The paragraph from GOSH acknowledges you don't see the sensory issues or the need for routines it doesn't mean they agree or that your son didn't display enough behaviours during the assessment to get a diagnosis though. Your observations might be very different to what a skilled professional sees.

But GOSH aren’t saying he doesn’t have sensory differences or difficulties changing routine, only that you don’t feel he does, which isn’t the same thing. DS may not have, not all with autism do, but GOSH are not saying DS doesn’t.

I think GOSH have said what they have said, including mentioning Asperger Syndrome, not because they think DS has Asperger Syndrome but because of your views about autism and the diagnosis.

Your observations might be very different to what a skilled professional sees.

^^This. I was amazed at what those undertaking the ADOS for me, DD2 and DS3 noticed.

@FloatingBean I was gobsmacked to receive ds's first ed psych report, he wasn't even three, he'd got chicken pox, he wasn't in any way co operative but he saw so much. He was absolutely first class and an LA Ed Psych to boot. All subsequent ed psych assessments have only been that quality when I have paid for them.

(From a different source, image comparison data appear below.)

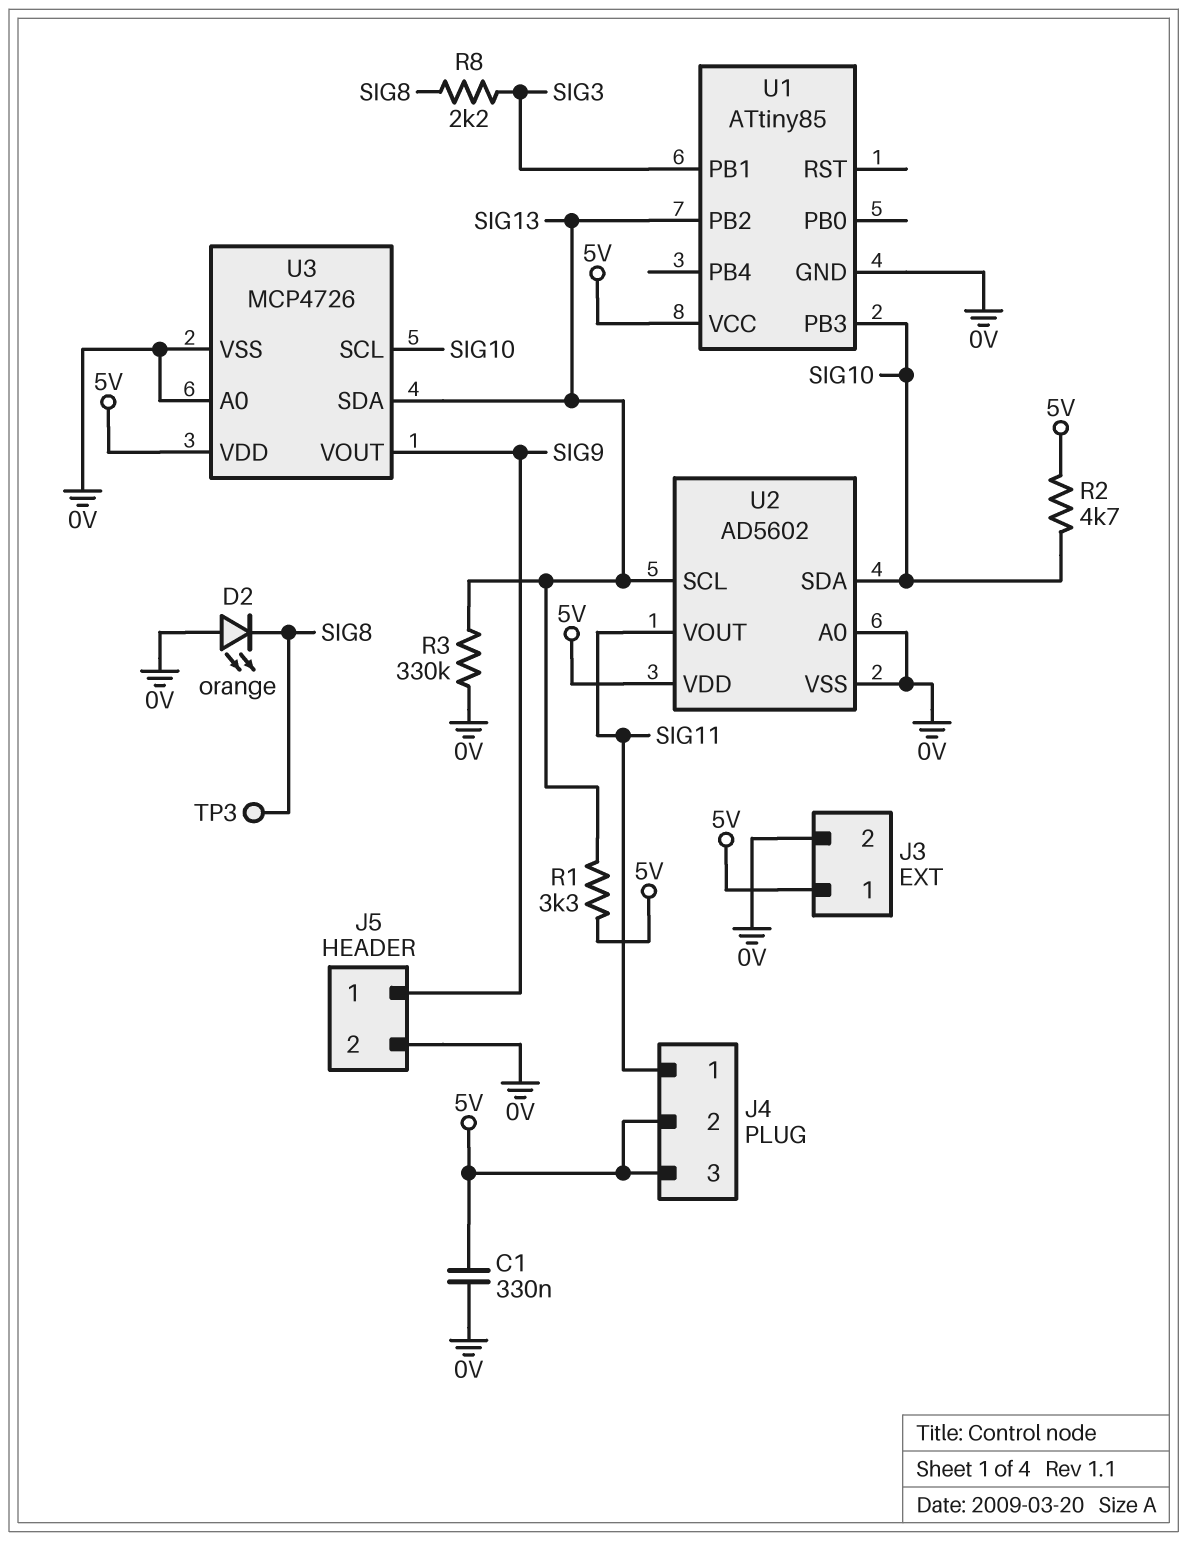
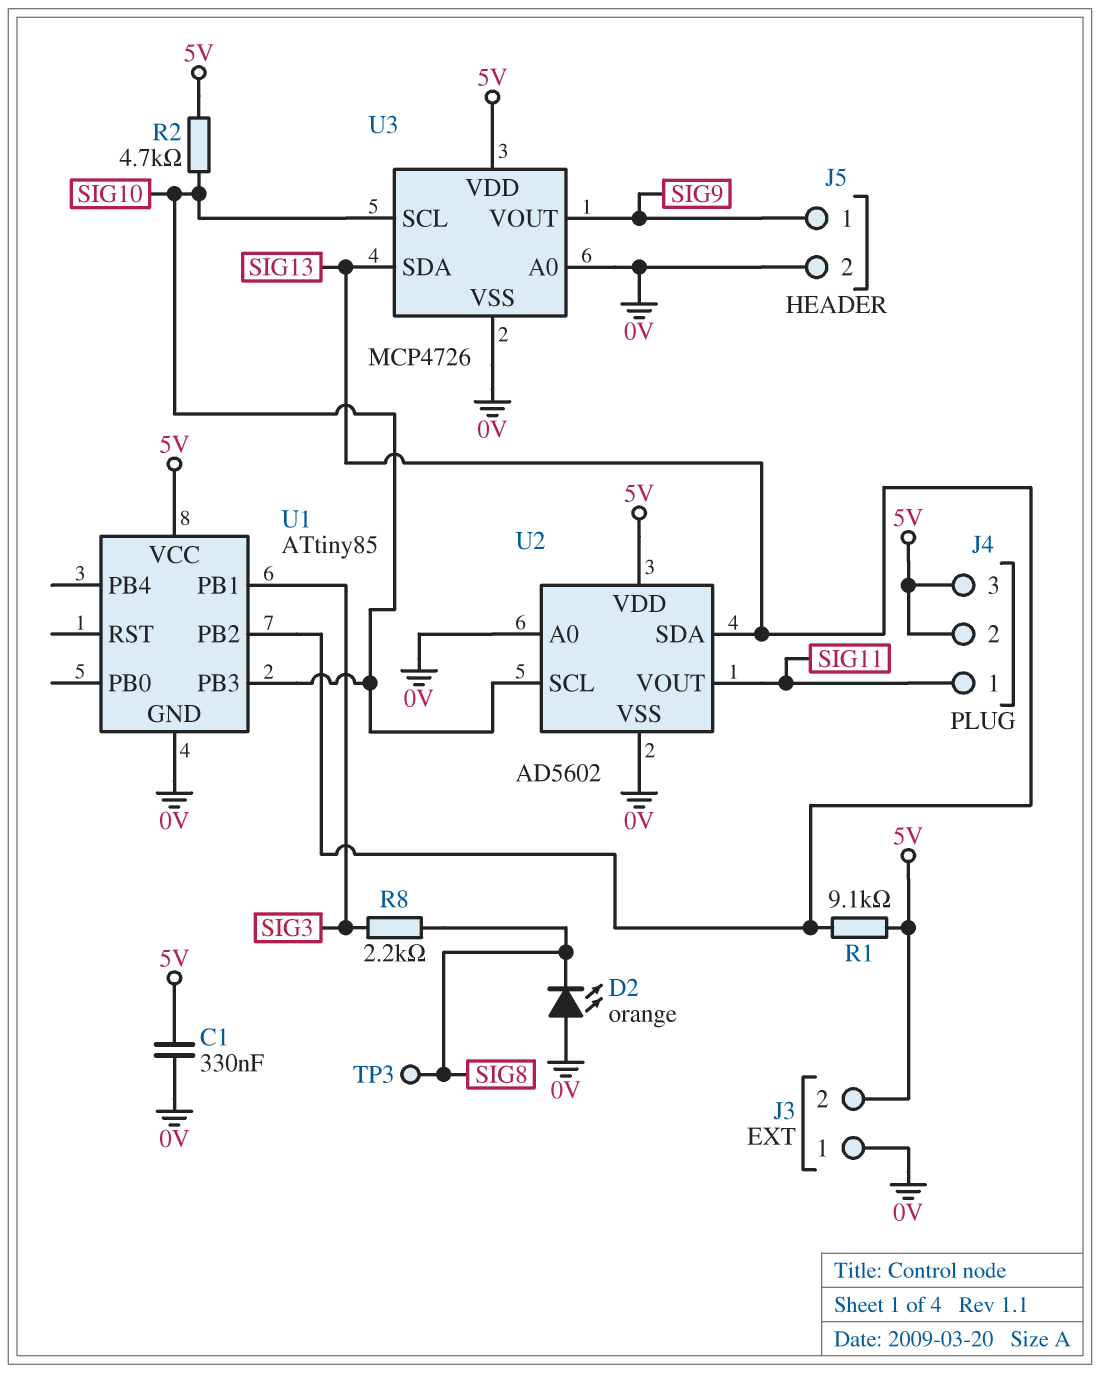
J3 pin 1: 5V -> 0V
J3 pin 2: 0V -> 5V
R1: 3.3k (5V, SIG13) -> 9.1k (5V, SIG13)
R3: 330k (0V, SIG13) -> none
U2 pin SCL: SIG13 -> SIG10
U2 pin SDA: SIG10 -> SIG13

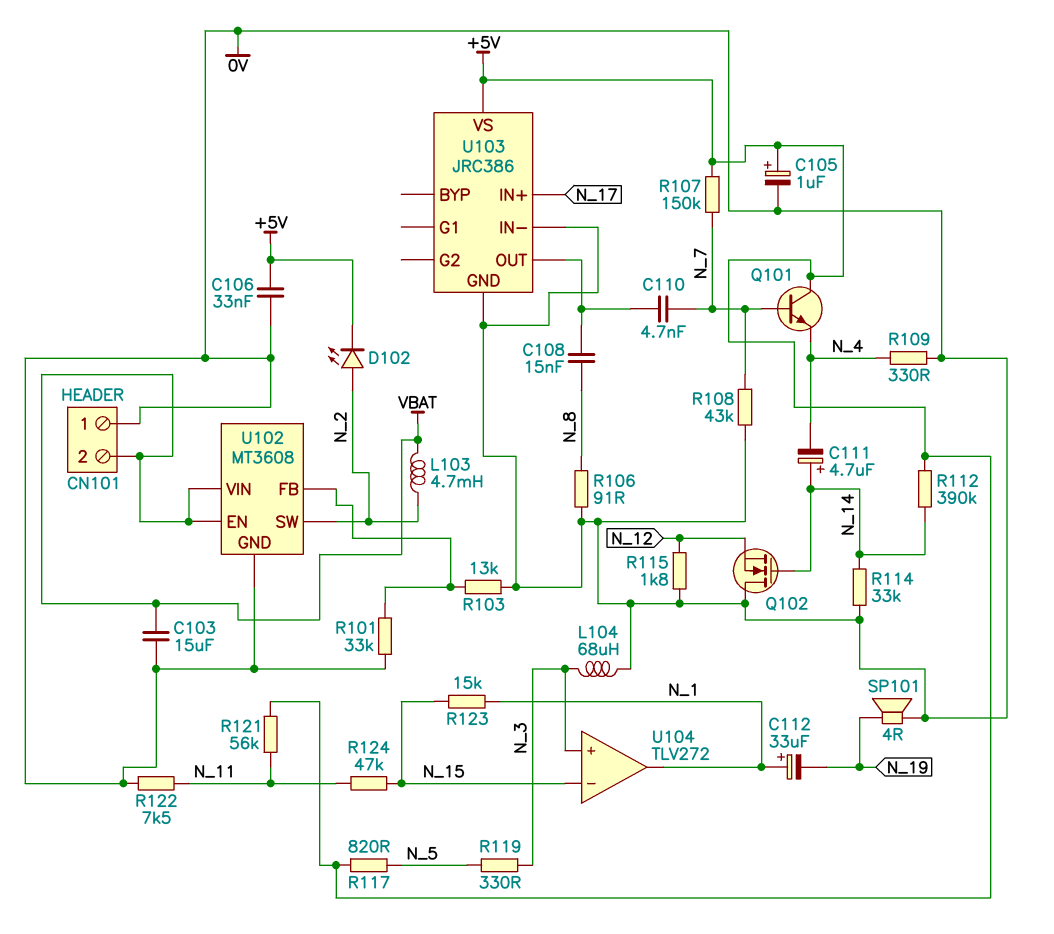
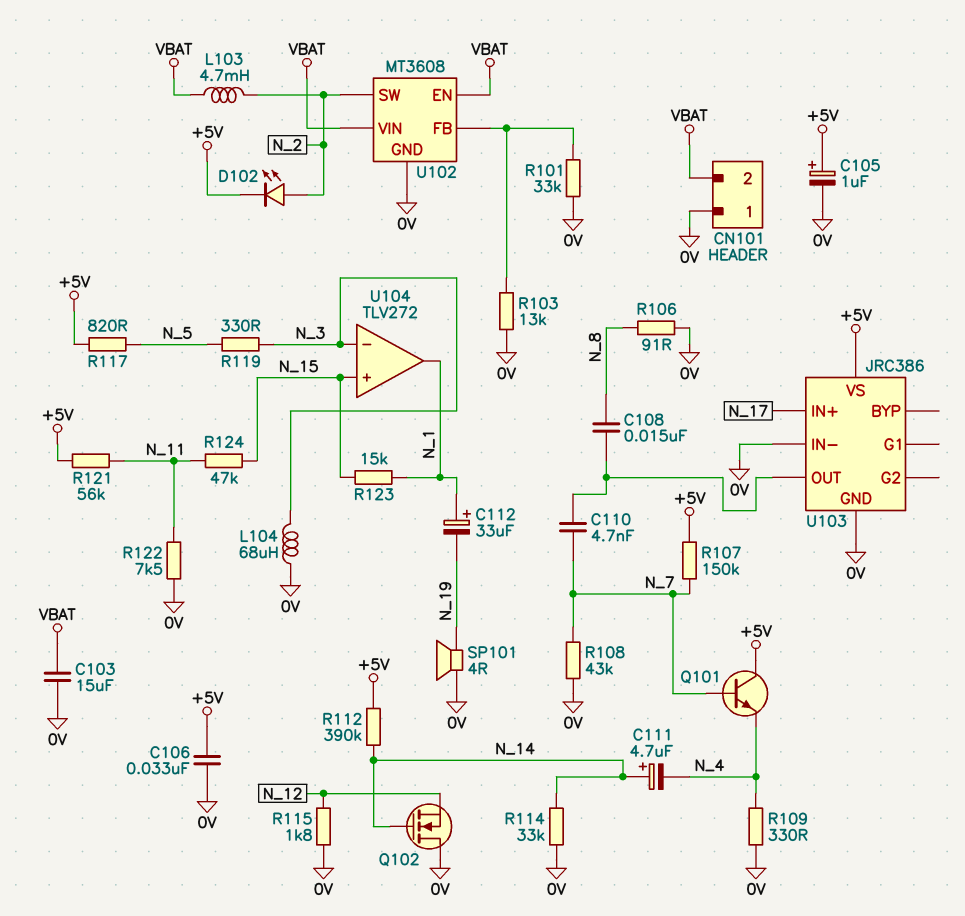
U104 pin in+: N_3 -> N_15
U104 pin in-: N_15 -> N_3

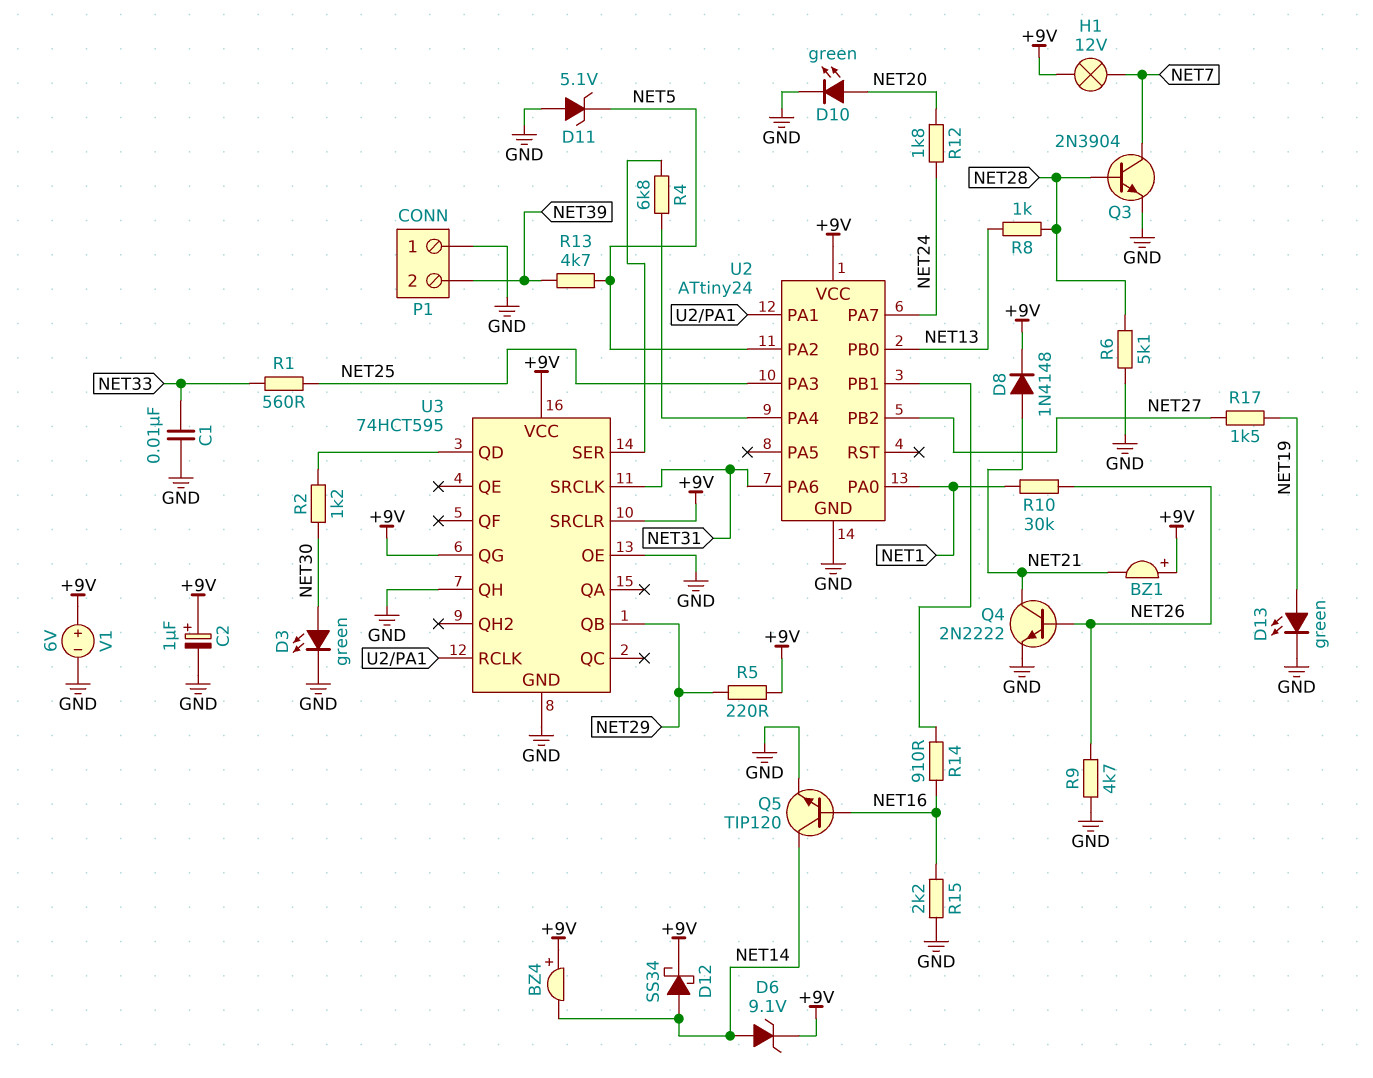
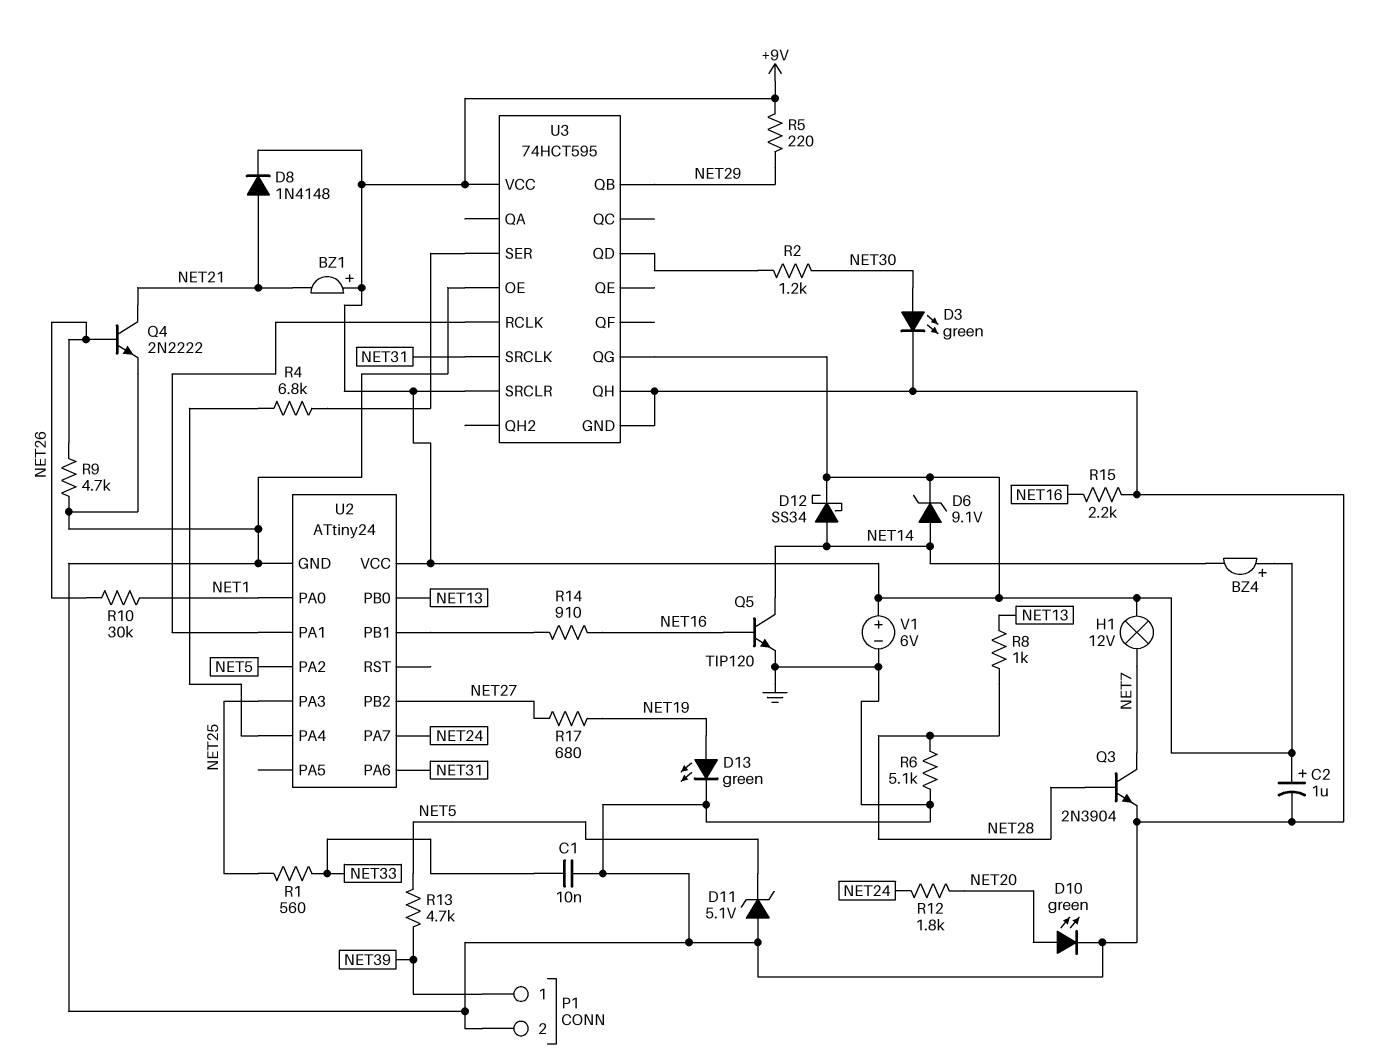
P1 pin 1: GND -> NET39
P1 pin 2: NET39 -> GND
R17: 1.5k (NET19, NET27) -> 680 (NET19, NET27)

Yes, I agree it may be subtle. For example, my husband doesn’t like wearing watches. He says he just ends up fidgeting with it. Could be a symptom, right?

I learnt so much about DS from reading his ados and Ed pshyc reports. I think at that point that was the most useful thing as it gave me information to move forward with

Well for my dd she has numerous sensory difficulties but she wore a full school uniform including shirt tie and blazer but at home she lives in soft leggings and loose soft tops. Yes she can conform when she feels she has to but it comes at a cost and it exhausts her. Nobody who saw her in full school uniform would have any idea that it was a sensory nightmare though. Your son would have seen an OT as part of the assessment who would have reported on sensory needs and difficulties.

My son was seen by OT and she saw no concerns whatsoever (he was maybe ~4 or 5 yo). I remember she gave him to touch different fabrics, told him to kick a ball, asked him to draw whatever she was drawing. Things like that.

The ADOS is amazing. I had to sit in the room for DD2's because she wouldn't go in without me. It seemed to go well at first, and I was starting to doubt myself. Then as things got more abstract, it became more obvious. They pick up on everything. DD2 used the word "ambushed" 3 times during the story telling part, which they noted because it was an atypical word for a child of her age, and the story she was looking at.

Neither of mine have had an ADOS they were diagnosed through a multidisciplinary assessment. ds had diagnosis at 2.5 and dd week of second birthday. It was quite longwinded though and involved attending nursery at CDC for six weeks besides all the individual assessments.

I remember the SALT saying "My dog was really naughty at the weekend." DD2 said "mmm". She said "He was soooo naughty..." DD2: "mmm". "I couldn't believe what he did!!" <Tumbleweed>. DD2 just isn't interested unless it involves her. Even if it is about her beloved dogs.

@Lougle lots of comments about dd were she had the manners and expressions of a lady and would always congratulate whoever was assessing her if she felt they had done something well. She'd say "excuse me, would you mind if I took a little look at that when you have finished?" and "oh well done Karen, super job" all delivered in a BBC newsreader accent and she wouldn't have been two.